1932: Richard Johnson, great-grandfather of Craig Watkins 1469: Richard Woodville, father of the queen

1908: Khudiram Bose, teenage martyr

August 11th, 2012 Headsman

The investigations following upon the recent raids on Anarchist dens here prove the existence of a revolutionary plot on a vast scale and show that there was a systematically organized “college” … where bombs were manufactured and instruction in explosives was given … The prisoners talk freely of their “heroic conduct” and “noble design,” while refusing to impart any informaton incriminating those working behind the scenes and furnishing the funds. They all confess, however, that their minds have been fired by writings in the Press and speeches on platforms.

-London Times

It’s a timeless story, really; with a tweak here or there, the excerpt above could do for reportage on seditious movements by the hundredfold. As it happens, its dateline is May 11, 1908 — Calcutta.

Separatist stirrings on the subcontinent were then manifesting themselves in the explosive revolutionary language of the day, and the chief magistrate of that ancient city of Calcutta — Kingsford by name, as in charcoal — was a character notorious for his harshness toward the movement.
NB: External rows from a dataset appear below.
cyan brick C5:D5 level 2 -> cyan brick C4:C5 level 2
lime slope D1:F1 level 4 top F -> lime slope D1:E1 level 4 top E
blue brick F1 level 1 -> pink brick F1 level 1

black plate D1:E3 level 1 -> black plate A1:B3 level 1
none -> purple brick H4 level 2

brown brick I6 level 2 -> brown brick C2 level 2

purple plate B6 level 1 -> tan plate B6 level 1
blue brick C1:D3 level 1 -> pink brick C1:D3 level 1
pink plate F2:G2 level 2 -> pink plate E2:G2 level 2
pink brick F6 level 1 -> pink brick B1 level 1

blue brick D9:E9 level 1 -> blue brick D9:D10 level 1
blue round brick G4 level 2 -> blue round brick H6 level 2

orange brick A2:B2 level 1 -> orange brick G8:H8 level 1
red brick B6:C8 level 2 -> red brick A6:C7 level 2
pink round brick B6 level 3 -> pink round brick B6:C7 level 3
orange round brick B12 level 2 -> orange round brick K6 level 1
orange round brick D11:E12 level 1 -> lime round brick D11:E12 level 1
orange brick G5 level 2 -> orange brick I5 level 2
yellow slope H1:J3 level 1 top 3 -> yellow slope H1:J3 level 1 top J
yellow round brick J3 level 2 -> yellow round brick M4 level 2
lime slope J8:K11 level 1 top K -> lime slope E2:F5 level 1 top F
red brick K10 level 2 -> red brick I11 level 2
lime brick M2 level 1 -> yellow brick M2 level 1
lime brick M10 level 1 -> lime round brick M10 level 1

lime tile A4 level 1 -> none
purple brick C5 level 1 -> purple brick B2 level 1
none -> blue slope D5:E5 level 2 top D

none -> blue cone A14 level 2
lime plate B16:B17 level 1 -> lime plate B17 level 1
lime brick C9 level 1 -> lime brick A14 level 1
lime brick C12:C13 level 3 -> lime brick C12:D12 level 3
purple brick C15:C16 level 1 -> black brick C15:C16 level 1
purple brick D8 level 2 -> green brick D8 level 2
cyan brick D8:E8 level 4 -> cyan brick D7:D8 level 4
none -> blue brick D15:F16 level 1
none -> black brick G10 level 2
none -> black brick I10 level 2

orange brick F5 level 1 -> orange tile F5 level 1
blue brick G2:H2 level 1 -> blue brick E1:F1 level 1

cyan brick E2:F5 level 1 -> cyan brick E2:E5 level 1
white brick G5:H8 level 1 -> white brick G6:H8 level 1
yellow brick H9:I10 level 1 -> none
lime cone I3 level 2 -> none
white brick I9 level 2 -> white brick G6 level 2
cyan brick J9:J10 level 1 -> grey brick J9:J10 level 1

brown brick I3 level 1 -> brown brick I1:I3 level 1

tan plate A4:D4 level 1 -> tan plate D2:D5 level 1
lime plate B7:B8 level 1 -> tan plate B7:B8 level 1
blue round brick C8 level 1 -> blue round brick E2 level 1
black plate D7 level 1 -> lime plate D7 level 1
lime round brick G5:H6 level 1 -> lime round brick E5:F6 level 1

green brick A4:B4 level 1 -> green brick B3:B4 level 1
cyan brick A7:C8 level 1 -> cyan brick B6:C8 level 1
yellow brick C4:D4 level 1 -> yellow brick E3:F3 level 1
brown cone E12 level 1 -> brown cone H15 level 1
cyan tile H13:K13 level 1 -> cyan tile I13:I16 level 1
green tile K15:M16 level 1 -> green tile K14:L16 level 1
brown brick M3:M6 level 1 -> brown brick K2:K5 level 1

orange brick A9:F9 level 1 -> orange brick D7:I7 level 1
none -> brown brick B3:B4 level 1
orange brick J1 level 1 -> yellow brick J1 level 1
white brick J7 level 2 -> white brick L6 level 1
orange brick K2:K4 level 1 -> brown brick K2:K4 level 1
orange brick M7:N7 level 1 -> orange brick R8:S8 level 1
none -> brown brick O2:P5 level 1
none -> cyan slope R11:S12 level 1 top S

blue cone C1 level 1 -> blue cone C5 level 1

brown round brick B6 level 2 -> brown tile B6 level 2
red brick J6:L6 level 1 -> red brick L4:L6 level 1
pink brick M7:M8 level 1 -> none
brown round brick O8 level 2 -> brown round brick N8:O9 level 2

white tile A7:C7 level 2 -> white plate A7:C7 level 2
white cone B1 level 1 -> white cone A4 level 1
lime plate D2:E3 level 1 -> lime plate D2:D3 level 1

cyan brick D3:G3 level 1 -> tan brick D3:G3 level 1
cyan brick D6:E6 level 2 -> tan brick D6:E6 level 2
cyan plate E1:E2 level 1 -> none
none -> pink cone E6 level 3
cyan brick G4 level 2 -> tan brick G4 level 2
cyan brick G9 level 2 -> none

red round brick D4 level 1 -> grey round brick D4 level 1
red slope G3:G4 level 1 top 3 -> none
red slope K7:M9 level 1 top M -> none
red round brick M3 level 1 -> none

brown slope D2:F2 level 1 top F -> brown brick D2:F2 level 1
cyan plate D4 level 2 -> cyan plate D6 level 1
The year before, he’d had a 15-year-old flogged for trying to stop a British soldier beating Indian activists.

Among the more militant types excited to wrath against Kingsford was an 18-year-old Bengali who would have the privilege of martyrdom for the cause of national self-determination.

Khudiram Bose sought the judge out in Muzaffarpur and, with another young revolutionary, attempted to assassinate him in April 1908 by tossing a couple of bombs into Kingsford’s carriage.

Minor problem: it was the wrong carriage.

Instead of popping the nefarious judge, the bombs killed the wife and daughter of a barrister.

The other assassin committed suicide when cornered by police, but Bose would meet his end via the judiciary.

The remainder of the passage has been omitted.